Continuing to maintain hands-on skills in developing technologies in large and small visual effects production companies in the US, Canada, New Zealand and Australia afforded Ansel a broad perspective on various approach in the industry of technological developments. In 2004 she travelled to Beijing as VFX consultant for Tsui Hark's Seven Swords. As digital artist she created the 10K rendering for The Hulk poster and worked on productions including Men in Black II, Pirates of the Caribbean: At Worlds End, The Hobbit: 'An Unexpected Journey, The Desolation of Smaug and Tintin.

As CG supervisor on Angels & Demons she developed the pipeline, look and technical approach for rendering complex architecture.

She has presented at conferences including Ausgraph, Siggraph and the Latin American Film Festival.

Ansel is a member of the Academy of Motion Picture Arts and Sciences (Visual Effects Branch).

== Music ==
Ansel studied electronic music and sound synthesis with German-born, Australian composer Felix Werder in Melbourne. She was one few female musicians in the febrile art-punk scene in Melbourne (from which Nick Cave emerged). Her band 'The Romantics' were influenced by punk, disco and Beefheart. “I had a Korg MS-20, a Roland SH-2000 feeding though an MXR digital delay and a Lesley speaker.” she says. “We were motivated. (in 1977) There were still no other women playing those gigs yet the door was open with three chords and an attitude.” The band also featured Nick Seymour (bass), later of 'Crowded House'. 'The Romantics' played support for 'The Reels' and her approach to sound was noted by Mason and Hooper, alert for a change in direction for their band.

The Reels:

In 1979, the band welcomed her as a 6th member.

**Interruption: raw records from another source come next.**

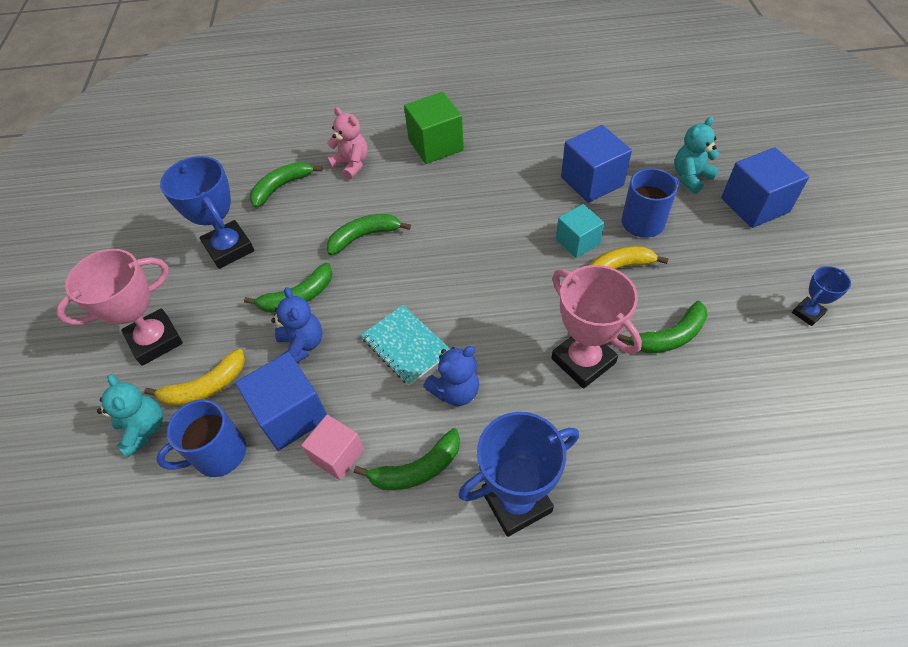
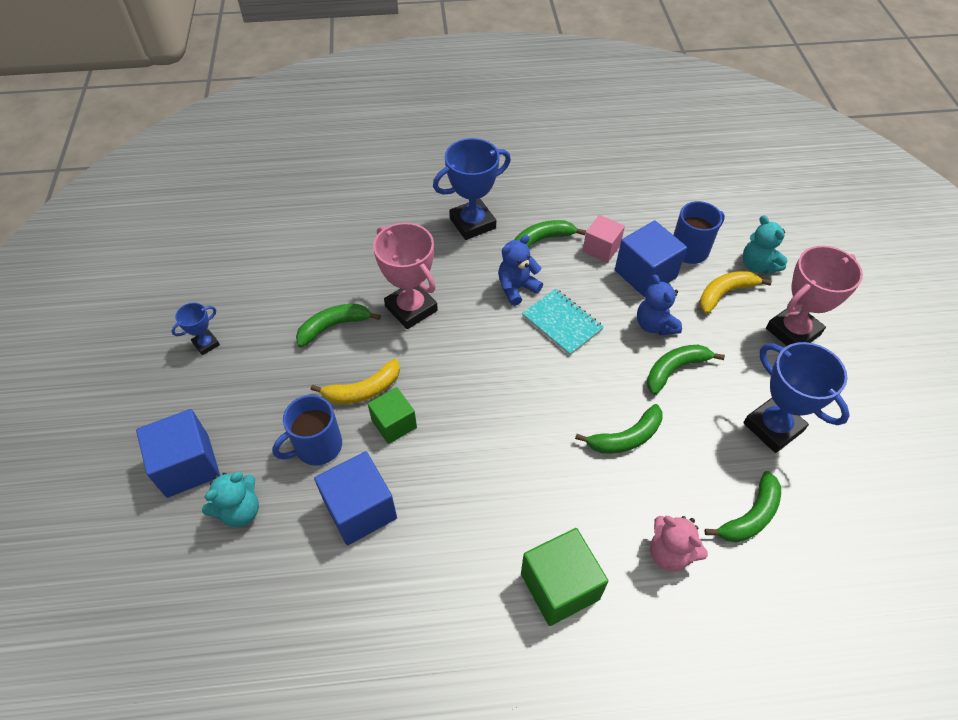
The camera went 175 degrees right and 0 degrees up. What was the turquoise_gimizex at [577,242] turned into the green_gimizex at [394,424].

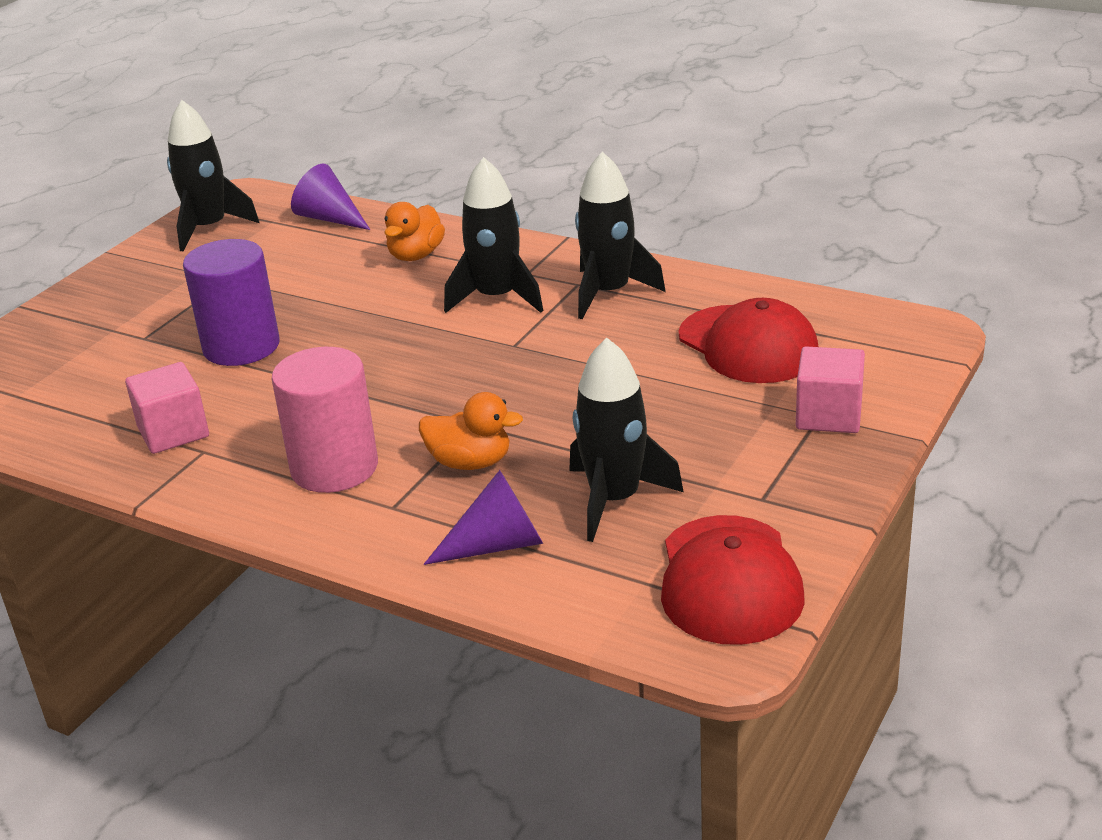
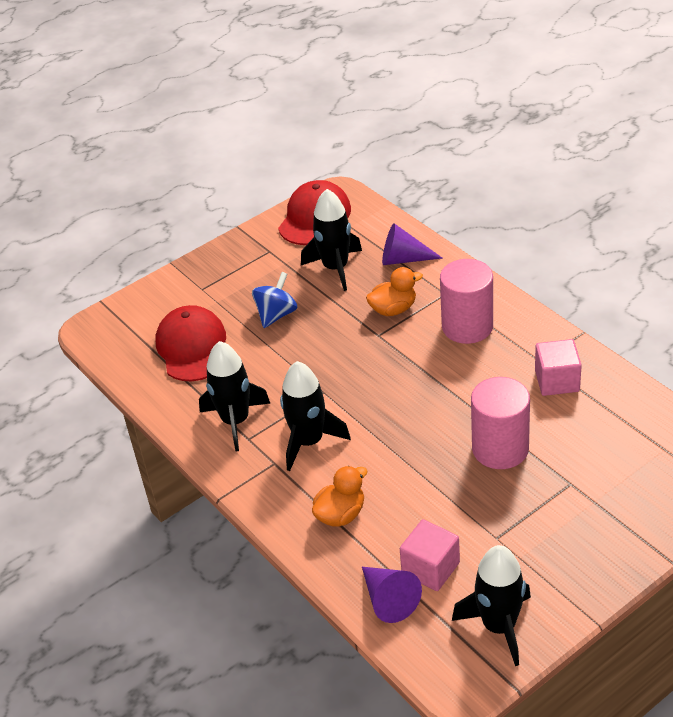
The camera went 155 degrees left and 10 degrees up. The second view gained the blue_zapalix at [276,314]. The pink_gimizex ended up elsewhere, having gone from [828,415] to [430,568]. What was the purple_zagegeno at [241,346] turned into the pink_zagegeno at [500,448]. The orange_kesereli at [470,462] ended up facing another way, 120 degrees clockwise from before.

Mason in particular had railed against the machismo in the Australian music industry. Ansel’s tenure significantly shaped the band’s sound, and Reels rehearsal sessions reflected innovations in electronics  which were the inception of ‘Quasimodo’s Dream’, their groundbreaking second album. To signal the new direction, an EP of cover versions, ‘Five Great Gift Ideas’ was released including the original single, ‘After The News’. Their version of the Jim Reeves classic ‘According to My Heart’ reached a wide audience in Australia. In 2001 ’Quasimodo’s Dream’ was placed at 10 for the Top 30 Australian songs of all time, voted on by industry experts. Ansel was also an accomplished visual artist and worked with Mason to conceptualise themes for the tours, music videos, and artwork for posters and records in addition to stage costuming. The band toured with headset mics and small Bose speakers and electronic keyboards on the same circuits as the OzRock bands (Midnight Oil, INXS, Cold Chisel etc. Ansel and Mason sang backing vocals on INXS track ‘Stay Young’). They planned their third album on K-Tel, ‘Beautiful’. The gruelling Australian tour circuit took its toll  In 1982 two original members of The Reels left. Ansel bought in Stephan Fidock (drummer) with whom she had played in The Romantics. Ansel too then decided leave. In 1983 she wrote and recorded a solo single ‘No Commotion’. In 1984 she fully left the music industry for London to pursue the emergent technology of 3D computer animation.

Ansel went on to become a world-renowned 3D computer visual effects specialist. In 2010 she was invited to become a member of the Visual Effects branch of AMPAS (The Oscars).